Horrible day yesterday. Accusations flying around from work colleagues. I asked them to give me my notice.

I've got wise to people since covid. No secruity or manners. The seemed to be such nice people but they accused me of lying. It's my absolute non negotiable due my childhood. It was a favourite of my mother's to accuse me of lying. Ex copper with a coppers nose.
I own a dormant company and they accused me of keeping it from them.
Complete nonsense and in plain sight. Breach of contract.

I fell of the wagon 28 months later. The son was very unhappy. Tasted like pond water. My DD poured it down the sink. I had apricot tart and cream.
It sunny here so garden pots.

livingalivelife · 05/05/2024 09:50

Good morning all

@WendyWagon i'm sorry that work people are difficult. Enjoy the garden and the apricot tart. thanks as always for the inspiration.

@ponzusoup welcome back. i've been in your shoes many times and there is zero judgment here. there's going to be one time when it sticks tho, and, although i'm taking it day by day and very aware of my fragility, I've got a bit of hope now. Well done on the birthday party.

@Womanshour well done - we're both still here! am thinking of you enjoying this sunny morning feeling good and enjoying that with you.
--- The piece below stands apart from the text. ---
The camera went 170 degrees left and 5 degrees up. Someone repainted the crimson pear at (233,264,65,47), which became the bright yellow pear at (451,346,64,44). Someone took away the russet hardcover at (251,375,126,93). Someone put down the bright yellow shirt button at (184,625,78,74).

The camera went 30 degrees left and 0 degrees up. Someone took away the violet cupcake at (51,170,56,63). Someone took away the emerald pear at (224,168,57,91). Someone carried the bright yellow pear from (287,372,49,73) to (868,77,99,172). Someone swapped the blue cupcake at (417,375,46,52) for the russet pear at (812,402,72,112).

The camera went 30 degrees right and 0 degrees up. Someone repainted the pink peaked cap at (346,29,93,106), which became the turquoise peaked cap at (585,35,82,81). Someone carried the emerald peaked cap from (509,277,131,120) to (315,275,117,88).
@Pippa246 Hello. Keep going and the people you love and who love you will see the difference and respond.

@Blackberryblossom congrats on the print and i hope you enjyoed the early night.
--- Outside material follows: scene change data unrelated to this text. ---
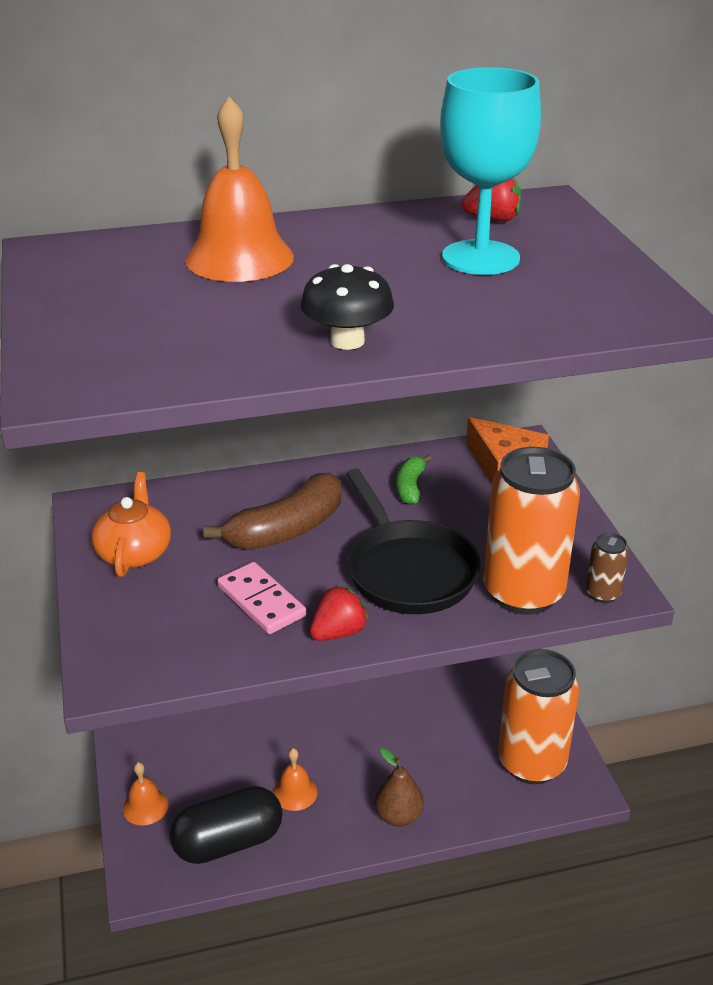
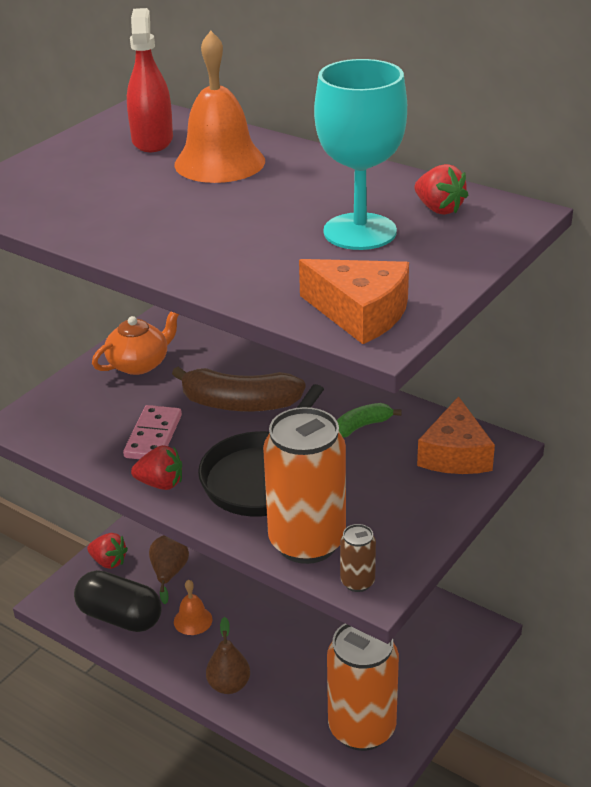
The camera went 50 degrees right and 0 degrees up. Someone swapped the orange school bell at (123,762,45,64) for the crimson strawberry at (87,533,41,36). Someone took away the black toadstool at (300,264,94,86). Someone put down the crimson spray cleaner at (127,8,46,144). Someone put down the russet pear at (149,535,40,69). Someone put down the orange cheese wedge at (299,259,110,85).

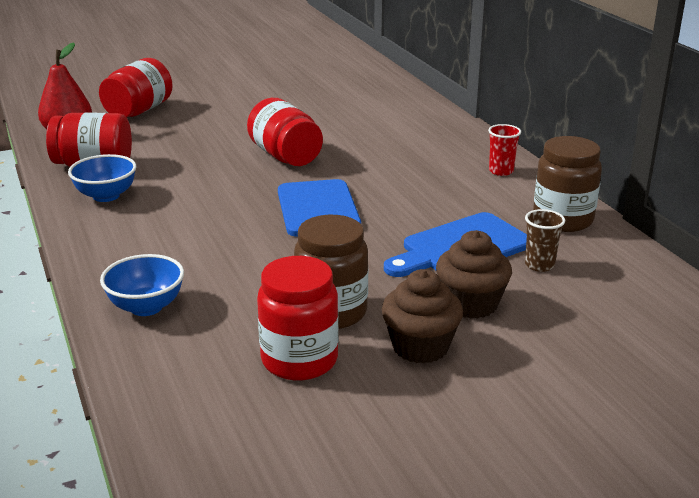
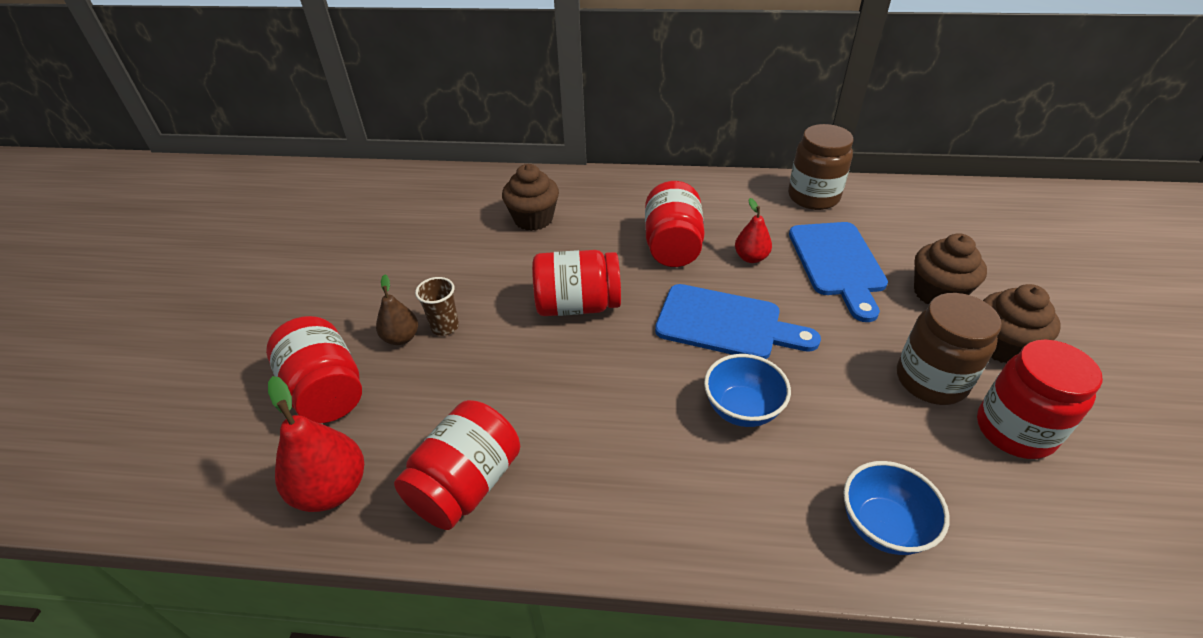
The camera went 60 degrees left and 15 degrees up. Someone carried the blue deep dish from (68,154,69,48) to (704,354,87,73). Someone took away the crimson tumbler at (488,124,33,52). Someone carried the russet tumbler from (525,209,40,63) to (415,277,44,59). Someone put down the russet pear at (376,274,42,71). Someone put down the russet cupcake at (502,164,57,67). Someone put down the crimson jam jar at (645,181,60,86). Someone put down the crimson pear at (735,198,37,65).

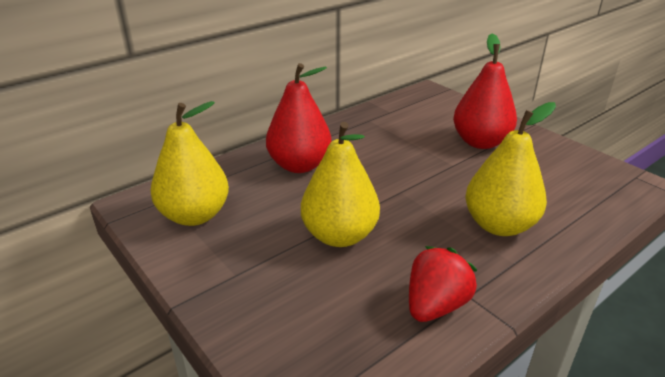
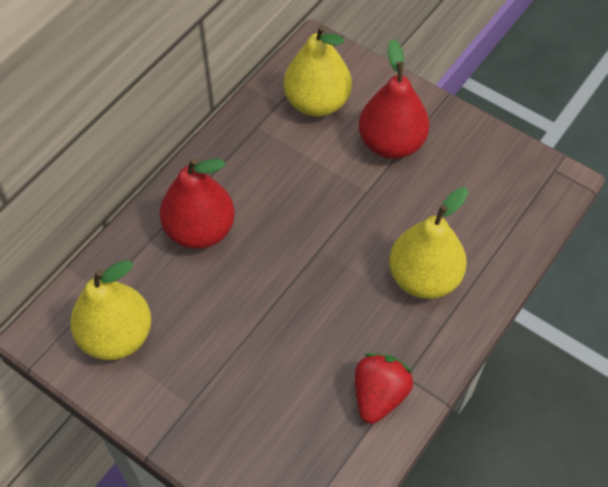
The camera went 15 degrees left and 25 degrees up. Someone carried the bright yellow pear from (301,122,79,125) to (283,25,69,92).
I've had a rollercoaster few days. THursday was very tough. It scares me - I was so close to caving. My DH handed me a peroni zero and that was enough to get me through. Friday and Saturday should have been much more difficult - drinks party, thing at DC's school, out with a friend who had glass of wine. But I was fine with all of these. It's the unpredictabiltiy that scares me. The craving can swoop out of the blue. It's OK if I get through, but if I'm off guard, no centred, I know I could tumble and then be back with months of drinking before I clamber back on the wagon. Trying to build a stable centre that's less liable to collapse into the bottle bit by bit ....

OP posts:
Onewildandpreciouslife · 05/05/2024 09:54

Lots of love and strength to everyone getting back on the wagon. @WendyWagon i think it was you that once said “we are not bad people trying to be good, we are sick people trying to get better”. I’m not normally a fan of AA’s “alcoholism is a disease”, line, but we absolutely did not choose to be in this position. All we can do is muddle on from one day to the next - one day, one hour or one minute at a time.

Bit glum today - cried for the first time in ages. I used to cry every day. More coffee needed, I think. Onwards!

Womanshour · 05/05/2024 10:01

@livingalivelife totally relate to your comments. I can prep for big events, but the random trigger (as simple as sunshine!) and impulsive decisions to have a drink could go so wrong so fast.